Case Study: Small Dog, Big Byte

Back in 1995, software developer Don Mayer saw this Internet thing happening and decided it would be a great way to sell a lot of product with low overhead. So he quit his day job and hung a dot-com shingle.

Now, here’s the weird part — it worked.

Unlike so many others who chased a similar dream, Mayer managed to put all the pieces in place and make it succeed. As CEO of Small Dog Electronics, Mayer has set a benchmark for how to run a small dot-com. He and his 30 employees picked up the Web Marketing Association’s 2003 Standard of Excellence Award not just because they have survived the turmoil of the last few years, but because they have done so in style.

Sit … Stay
Mayer does not just sell Apple products. Rather, he sells a sense of community. That human touch, that feeling of kinship, has helped to drive his site’s success.

“I deliberately chose a name that was not ‘Macintosh this’ or ‘Compu-something else.’ I wanted to create the kind of personality for the company that might be attractive to customers, to present a very soft and approachable image on a very hard media,” he explained.

In practical terms this means dogs: Cartoon dogs all over the site, plus a special area where some 1,500 people have posted pictures of themselves and their dogs. It also means Web cams, which are positioned strategically throughout the physical offices of Small Dog. That way, visitors to the site can see the actual people behind the business.

“My company is like the mom-and-pop story on the Internet, where people can call and talk to the CEO and get some advice. They are confident about their purchases because of the personality behind it,” said Mayer.

Kibbles and Bytes
Mayer has used technology to his advantage in his effort to create a site where people can feel at home.
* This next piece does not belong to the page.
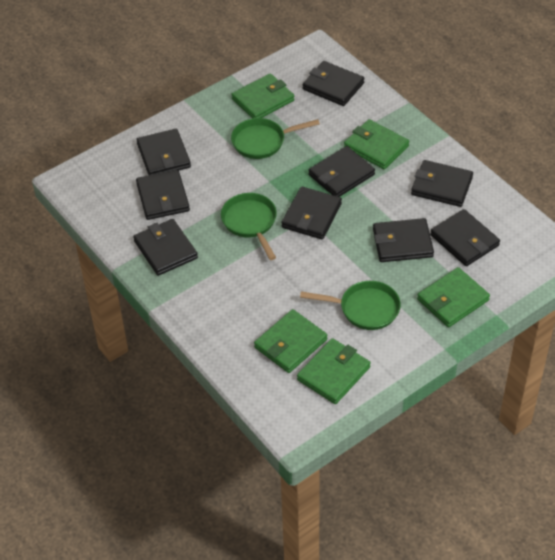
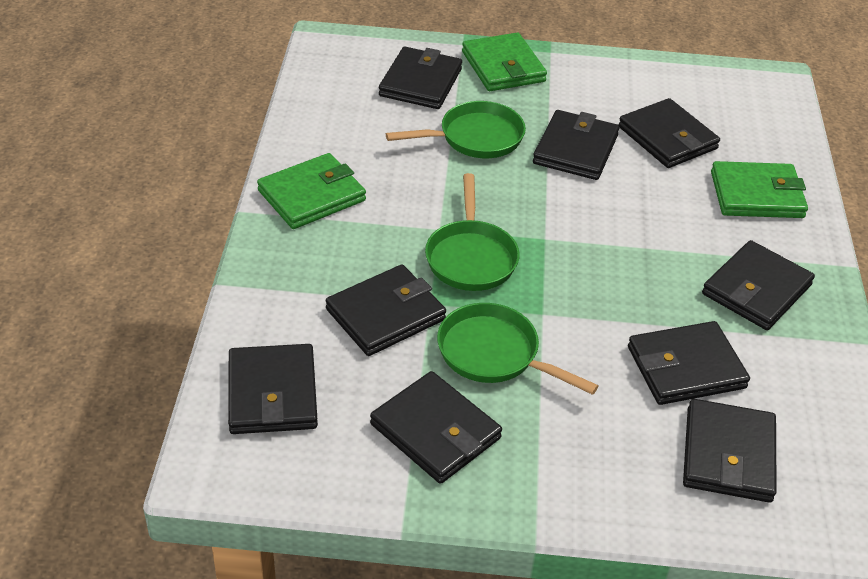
green wallet: 5 -> 3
By serving up his inventory database onto the site, for example, he is able to indicate the stocking status of every product listed for sale. “So a customer can come to our website and see if we have 25 of something or three of something, or if it is backordered,” he said.

The firm also puts out half a dozen electronic newsletters, all of which are archived on the site. “Kibbles and Bytes,” for instance, reaches about 60,000 subscribers and discusses products and specials, company news, and a rant column in which Mayer blows off steam about whatever is on his mind. It’s a fair system, though, since users to the site can visit the “Soapbox” and offer their two cents in return.

It might seem like a heck of a way to sell computers, but experts say this personal touch has been a big plus for Small Dog.

A Loyal Friend
At the promotional firm Marketing Partners, co-president Pat Heffernan has helped Small Dog to reach its target audience. She said the company’s touchy-feely stance has helped to narrow down potential Internet placements.

“Because Small Dog has an unusual personality, our supposition is that their ideal customer may also,” she said. So while the company has of course taken banner ads on all the big Apple sites, “we also go where there may be no information whatsoever that leads one to think that computers and technology are on the minds of browsers — lifestyle sites such arts or theater sites. They don’t show up on anything that say computers, but there is an affinity, a value-space alignment.”

The “value-space” she has in mind refers especially to Small Dog’s commitment to social causes. On the front page of the site, prominently placed, there is a button for charitable giving. Make a purchase at the site and you’ll have the chance to give to charity, with Small Dog matching your donation dollar for dollar. The firm also gives 10 percent of its profits to charity.

“Profits are a necessary part of the business, but the company also has a responsibility to give back to the community,” said Mayer. “A business has to be more than just a money machine. It has to have a personality.”

A simple formula? Perhaps. But it’s one that has helped Small Dog to stay standing when so many other pure-play dot-coms have gone to the pound.